Using a rear handled chainsaw

The use of petrol driven chainsaws can be very dangerous if the operator is not trained and practised in its use. We have put together some information on using a chainsaw to help people to understand how one should be handled and some of the regulations that have to be followed.

Firstly there are two types of chainsaw, rear handled and top handled. Top handled chainsaws can only be used when working off the ground i.e. climbing or working on a mobile elevating platform. We will be presenting information on the use of the top handled chainsaw in a later article.

So the use of rear handled chainsaws is for groundwork i.e. felling, clearing of windblow, snedding (removal of small branches from a felled tree) and sectioning of trunks and large branches.

All chainsaw users must be aware of the weather conditions that they are working in and also the dangers of being cut by a saw, hit by falling timber, vibration and noise.

Therefore the first area we will look at is the Personal Protective Equipment (PPE) that is required. It should be understood that no PPE can actually protect you 100% against cuts and therefore it is important to remember this and not just rely on the protection but ensure that you are minimising any risk by the application of common-sense and good practice learned during training and from experience.

Items of Equipment:

Leg Protection: The trousers or leggings should incorporate chain clogging material complying with EN 381-5 Class1 you will find these on the Granite Workwear site under Forestry Clothing, we stock a number of items from the SIP range including Hi Vis in both Orange to GO/RT 3279 for use on or near railways and also Yellow, both colours comply with EN 471 class 2.

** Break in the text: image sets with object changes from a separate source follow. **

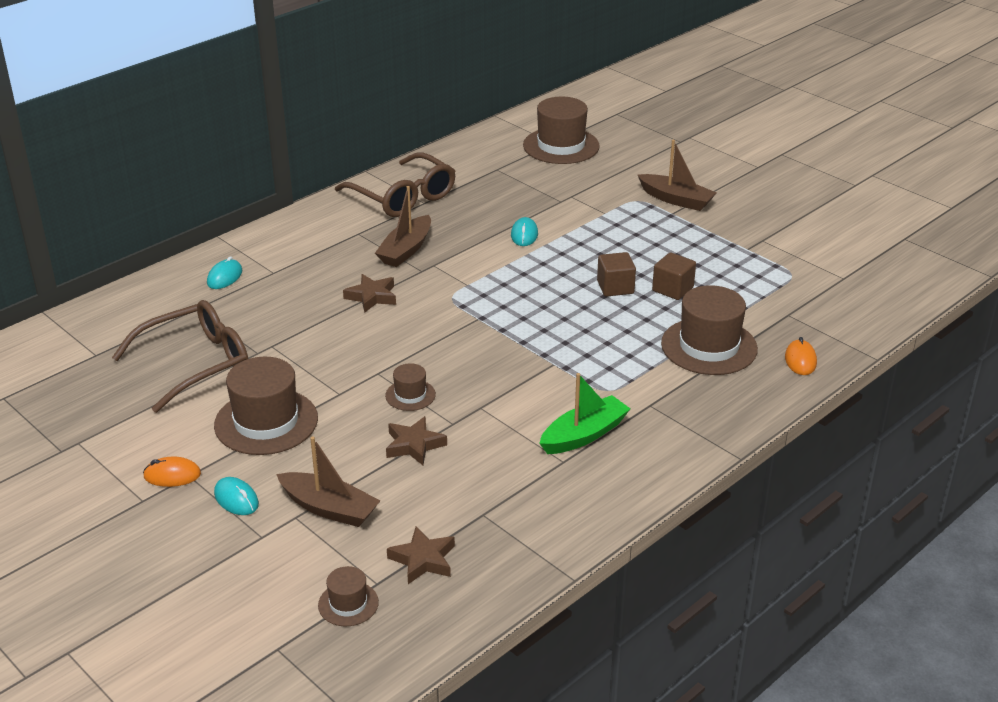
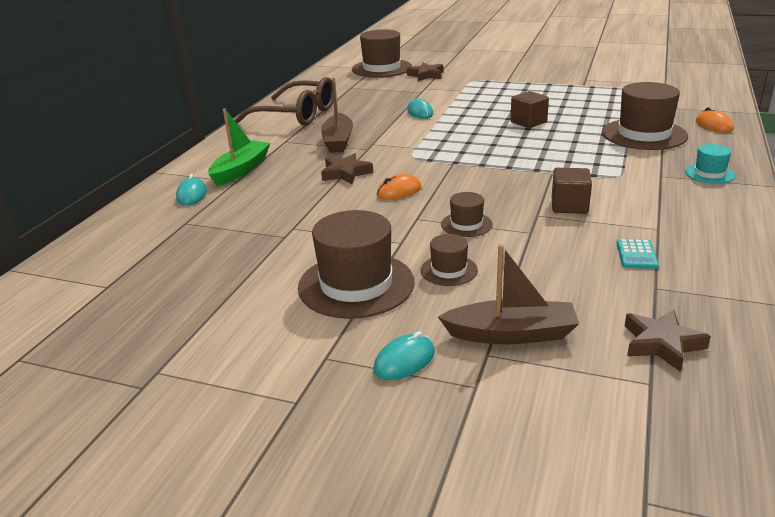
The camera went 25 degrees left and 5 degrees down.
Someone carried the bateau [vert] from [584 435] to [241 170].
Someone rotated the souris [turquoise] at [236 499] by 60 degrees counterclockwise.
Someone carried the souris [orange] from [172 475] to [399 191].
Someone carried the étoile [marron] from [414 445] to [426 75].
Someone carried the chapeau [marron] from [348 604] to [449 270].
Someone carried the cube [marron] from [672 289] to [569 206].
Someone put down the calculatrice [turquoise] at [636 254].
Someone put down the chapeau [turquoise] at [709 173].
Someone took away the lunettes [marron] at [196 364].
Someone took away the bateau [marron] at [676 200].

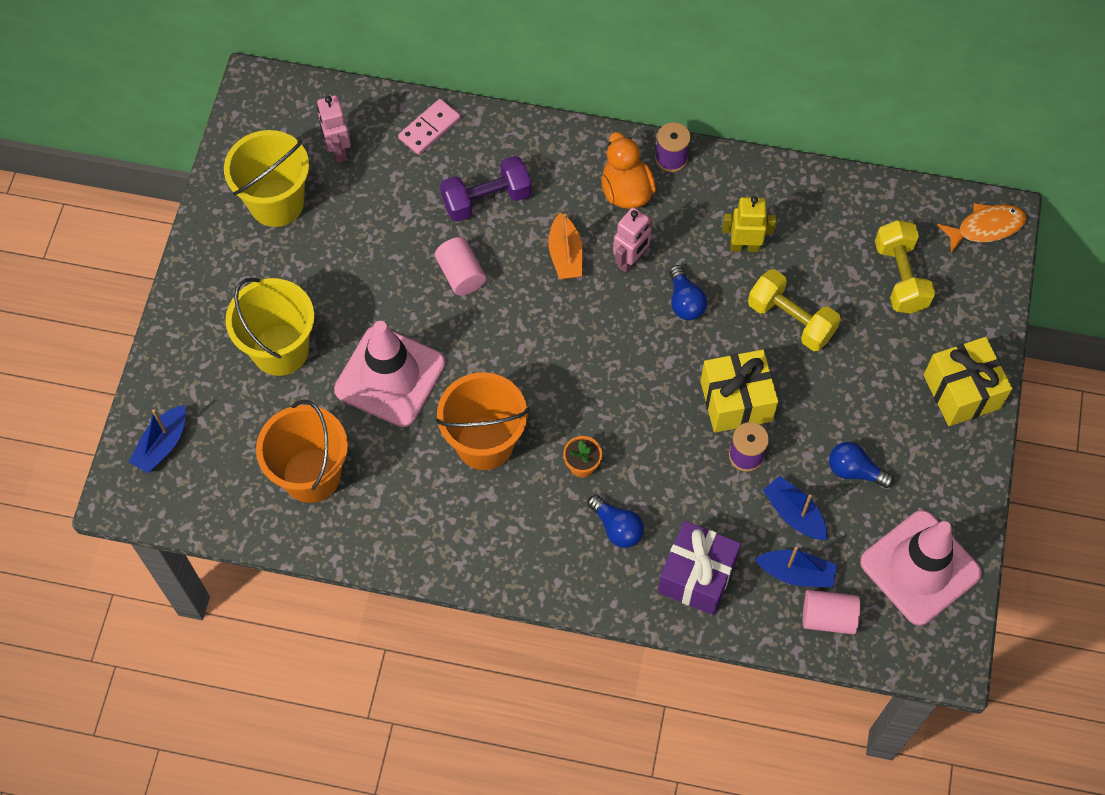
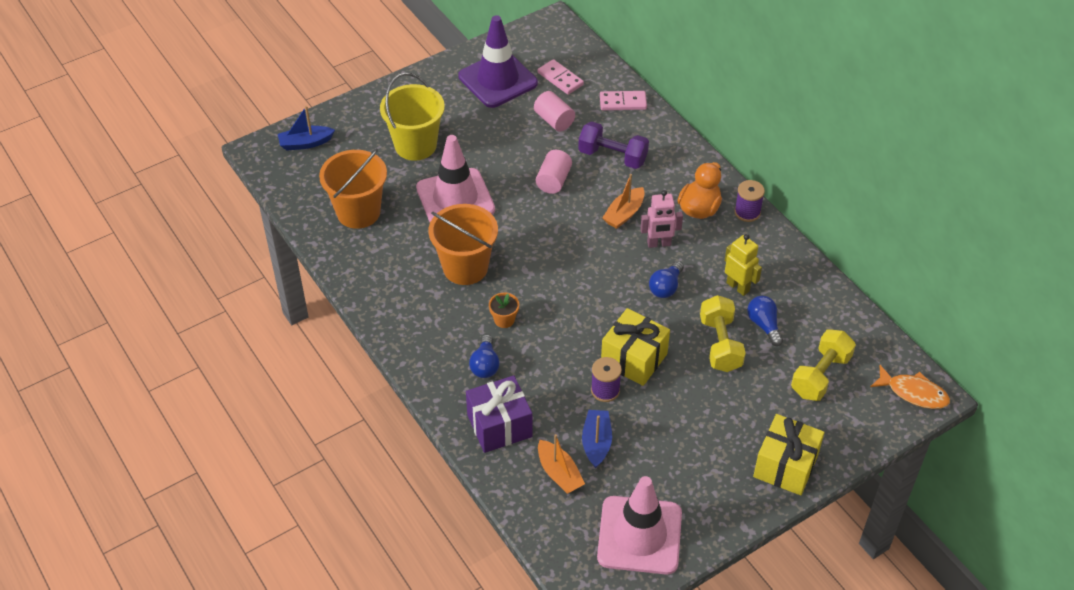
The camera went 45 degrees right and 15 degrees down.
Someone swapped the seau [jaune] at [276 203] for the cône de chantier [violet] at [498 80].
Someone carried the cylindre [rose] from [828 617] to [554 120].
Someone swapped the robot [rose] at [338 150] for the domino [rose] at [560 79].
Someone repainted the bateau [bleu] at [796 573], which became the bateau [orange] at [559 473].
Someone carried the ampoule [bleu] from [854 471] to [764 325].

Outer clothing: These items should be non-snag and in certain cases Hi Vis, the jackets may or may not have cut protection, although that is advisable.

Safety Helmet: this must comply with EN 397 these can be found under Forestry Tools & Accessories.

Eye Protection: this can be either a mesh visor complying with EN 1731 or safety glasses complying with EN 166.

Hearing Protection: This protection must comply with EN 352; the best way is to use helmet mounted ear defenders for example the Sordin or Peltor products found on the Granite Workwear site.

Gloves: The type of glove required will be dependent on the Risk Assessment and the type of machine being used. Areas to be considered are; protection from cuts from the chainsaw or thorny material cold or wet conditions as well as vibration. For protection against chainsaw cuts the gloves should comply with EN 381-7, for example the Timberland Protimber L available on the Granite Workwear site.

Protective Boots: These must have a good grip sole and also protection in the front vamp and instep complying with EN 20345. We recommend the Haix range to be found under Forestry Footwear on the site.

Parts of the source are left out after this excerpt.